Response to Part III, Narrative:

     Since November 1998, the Registrant's wholly owned subsidiaries, Matewan
National Bank and Matewan Bank FSB, have been subject to full scope safety and
soundness examinations by both the Office of the Comptroller of the Currency and
the Office of Thrift Supervision. The examination conducted by the OTS concluded
in early February 1999, and the OCC examination is ongoing. Additionally,
Matewan National Bank became subject to the filing requirements of Section 305
of the Federal Deposit Insurance Corporation Improvement Act for the first time
in the first quarter of 1999.

     During the same time, the Registrant was in merger negotiations with BB&T
Corporation. These negotiations culminated in the February 24, 1999, signing of
an agreement by BB&T and the Registrant providing for the Registrant to be
acquired by BB&T. The Registrant has also began Year 2000 examinations for
Matewan National Bank and Matewan Bank FSB on March 15, 1999, and due diligence
for the BB&T transaction on March 22, 1999. Finally, in connection with the
Registrant's annual audit, the Registrant's management has been actively engaged
in the process of reconciling the Registrant's intercompany accounts, and that
process is not yet complete due to management not becoming aware of problems
with these accounts until the first quarter of 1999.

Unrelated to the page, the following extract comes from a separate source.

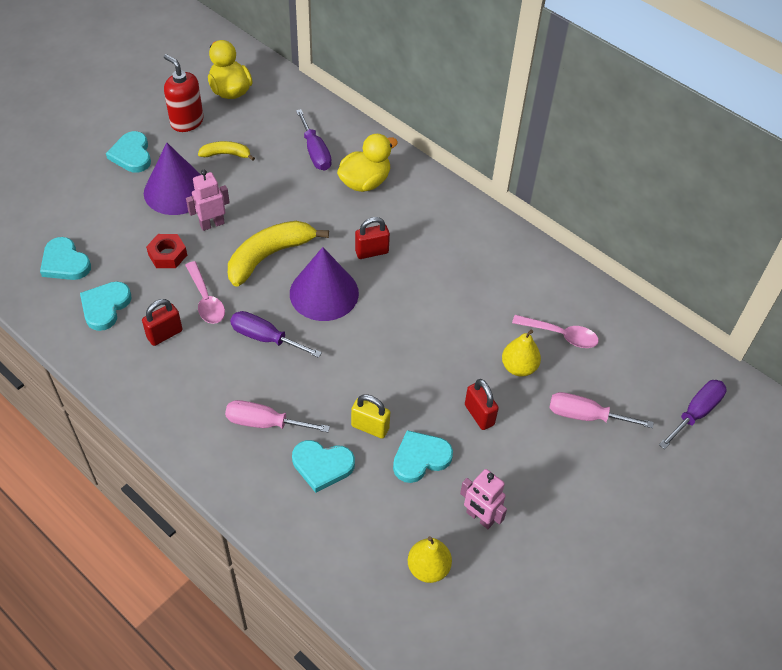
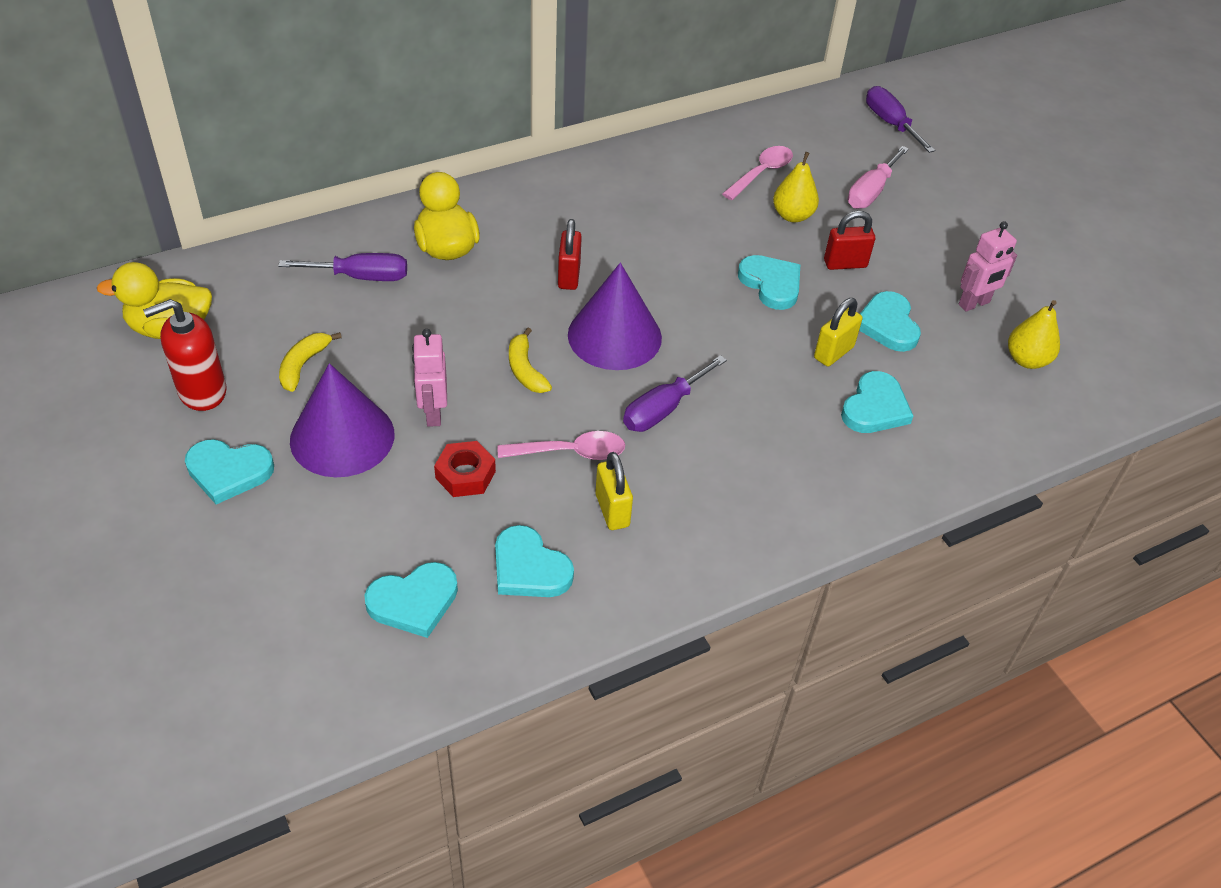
camera: 70 degrees left, 5 degrees down
(164, 334) = (612, 510): red padlock -> yellow padlock
(265, 423) = (797, 443): pink screwdriver -> none
(269, 256) = (525, 370): yellow banana -> yellow banana, size x0.54
(427, 371) = (771, 284): none -> turquoise heart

     Because of the foregoing, the Registrant's management resources have been
fully extended in the first three months of 1999.  Because these events have
severely strained the time and resources of the Registrant's management staff,
it has been unable to devote sufficient attention to normal first quarter
projects such as the completion of the normal 1998 year-end audit and the Form
10-K.

<PAGE>
 
                                   APPENDIX B

Response to Part IV, Other Information

     (3) Management expects to take two charges to earnings for the fourth
quarter of 1998.  Although the OCC examination is still in progress, management
expects that the Registrant will incur a pre-tax charge of at least $2,400,000
as an additional provision for loan and lease loss reserves.  Additionally, the
Registrant and its independent auditors are in the process of reconciling the
Registrant's intercompany accounts. Problems with the Registrant's
intercompany accounts did not become apparent until the first quarter of 1999.
Since that time, management has allocated a substantial amount of its staff
resources to reconciling these accounts.  Because this problem did not come to
light until 1999 and because the accounts have yet to be reconciled, management
is unable to provide a reasonable estimate as to the impact on the Registrant's
earnings as a result of these reconciliations.